En résumé, une lecture facile, rapide et agréable, mais pas inoubliable.


dimanche 10 août 2014

Journal d’une accoucheuse

Priyamvada N. Purushotham

Actes sud, 2014


Traduit de l'anglais (Inde) par Eric Auzoux




Les femmes indiennes vues par l'une d'entre elles.

La condition des femmes en Inde : un sujet certes maintes fois abordé, mais dont on n’a malheureusement pas fini de parler. Il est ici traité de manière particulièrement intéressante, d’abord parce que l’auteur est elle-même une femme indienne, ayant vécu, je crois, aux Etats-Unis, et que sa narratrice exerce une profession qui la place au cœur des problématiques féminines les plus intimes, puisqu’elle est gynécologue.
Cette jeune femme nous permet de suivre le destin et les interrogations de plusieurs femmes aux profils très différents, couvrant ainsi plusieurs aspects de cette réalité indienne protéiforme, à un moment crucial de leur existence, c’est-à-dire au moment où elles deviennent mères.

On voit ainsi défiler dans son cabinet une femme musulmane en burqa, une citadine travaillant dans une agence de communication, une femme issue d’un couple mixte franco-indien... Entre celles qui ne parviennent pas à avoir d’enfant en dépit de toutes leurs tentatives, celle qui désespère d’avoir un garçon, alors qu’elle a déjà trois filles, et celle qui, n’ayant que des fils, rêve d’avoir enfin une petite fille, toutes finissent par se confier librement à leur médecin, nous donnant ainsi à voir les multiples visages de ce sous-continent où s’entrechoquent les cultures, les différentes traditions et l’influence occidentale.
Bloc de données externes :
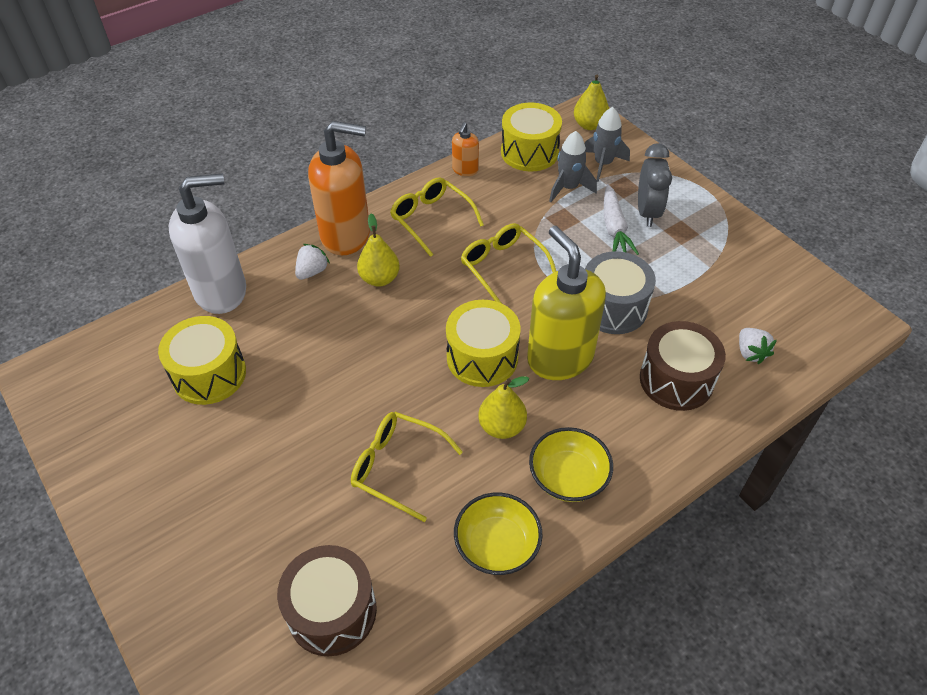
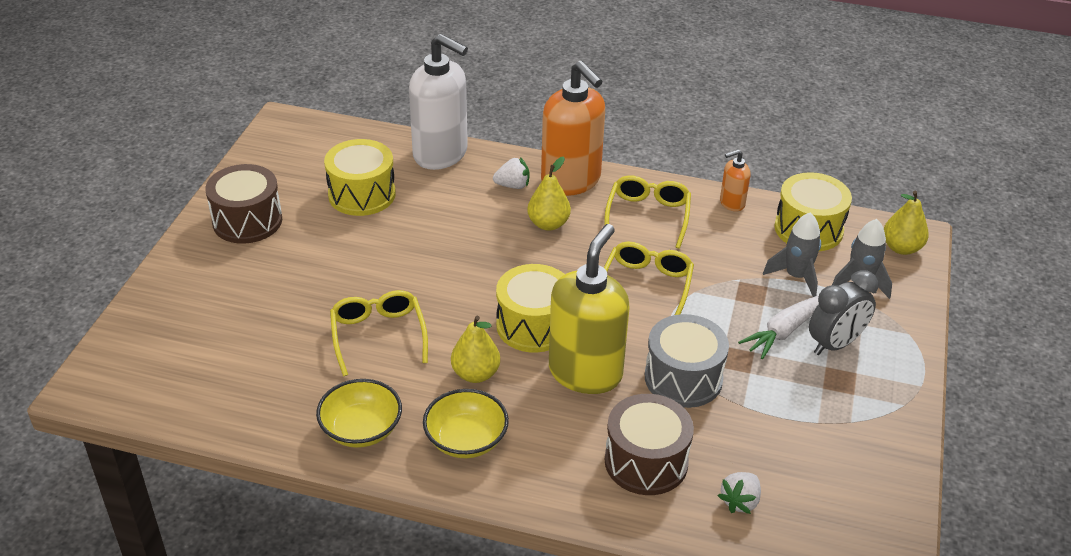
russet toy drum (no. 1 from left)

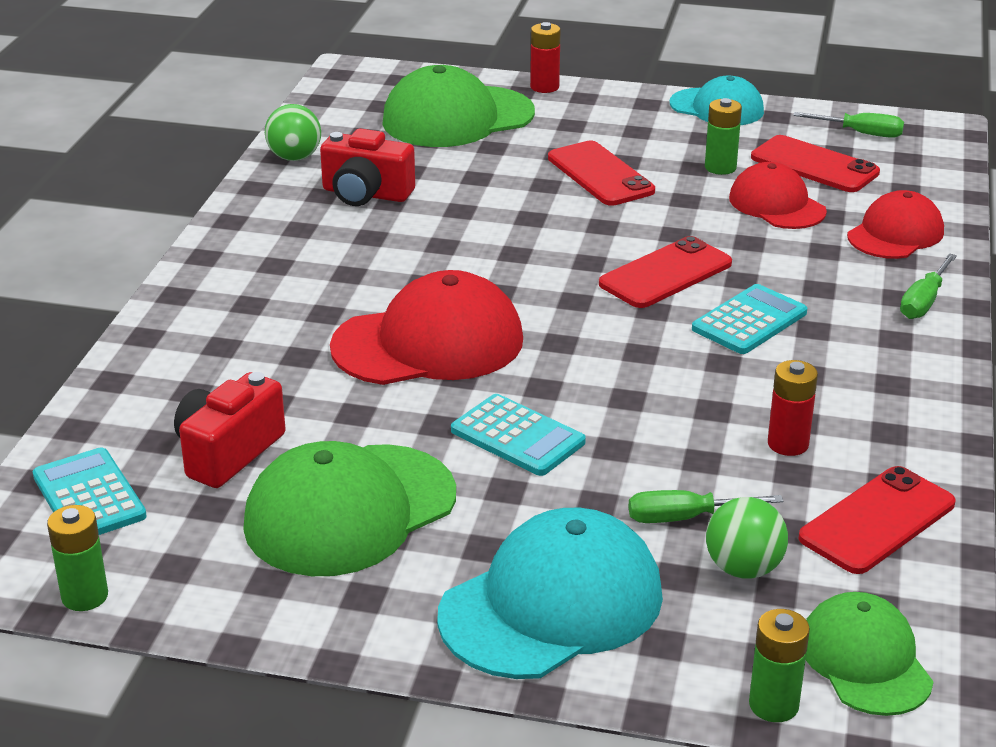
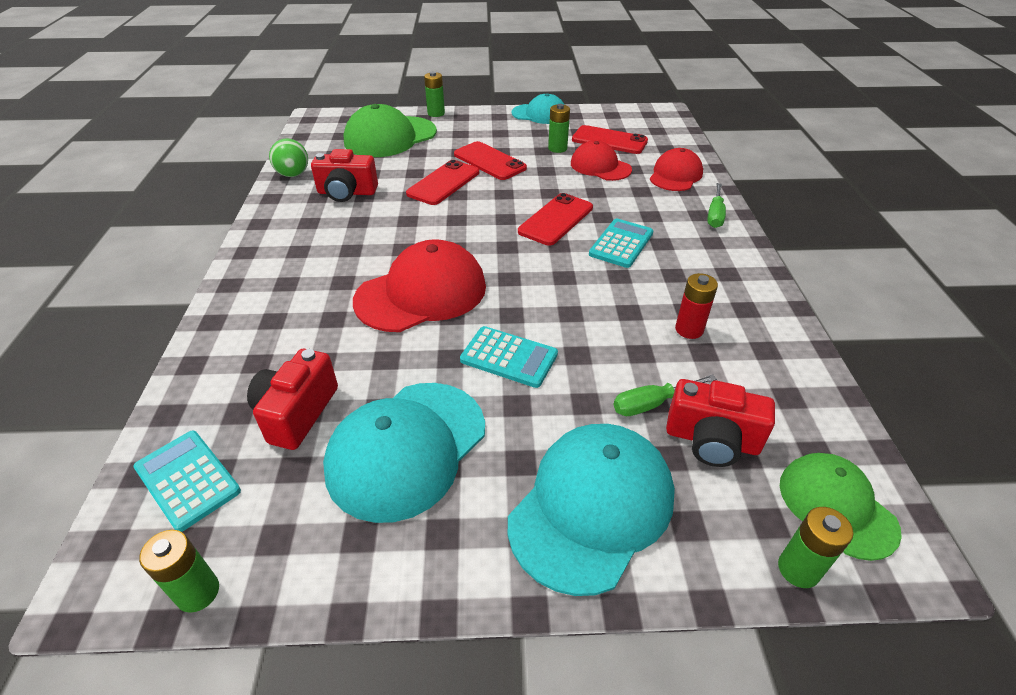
aqua baseball cap (no. 1 from left); green battery (no. 2 from left); red camera (no. 3 from left); green flat screwdriver (no. 2 from left in the first image); red phone (no. 1 from left)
Un livre intéressant, que j’ai lu d’une traite, même s’il m’a semblé manquer un peu d’ampleur. Pour ma part, je ne me suis guère attachée aux différents personnages. Sans doute est-ce dû au mode de narration choisi par l’auteur : le fait de tout voir à travers les yeux d’une narratrice unique nous prive des réflexions et des sentiments des différentes héroïnes, qui ne sont que suggérés. Dommage, le récit aurait gagné en intensité.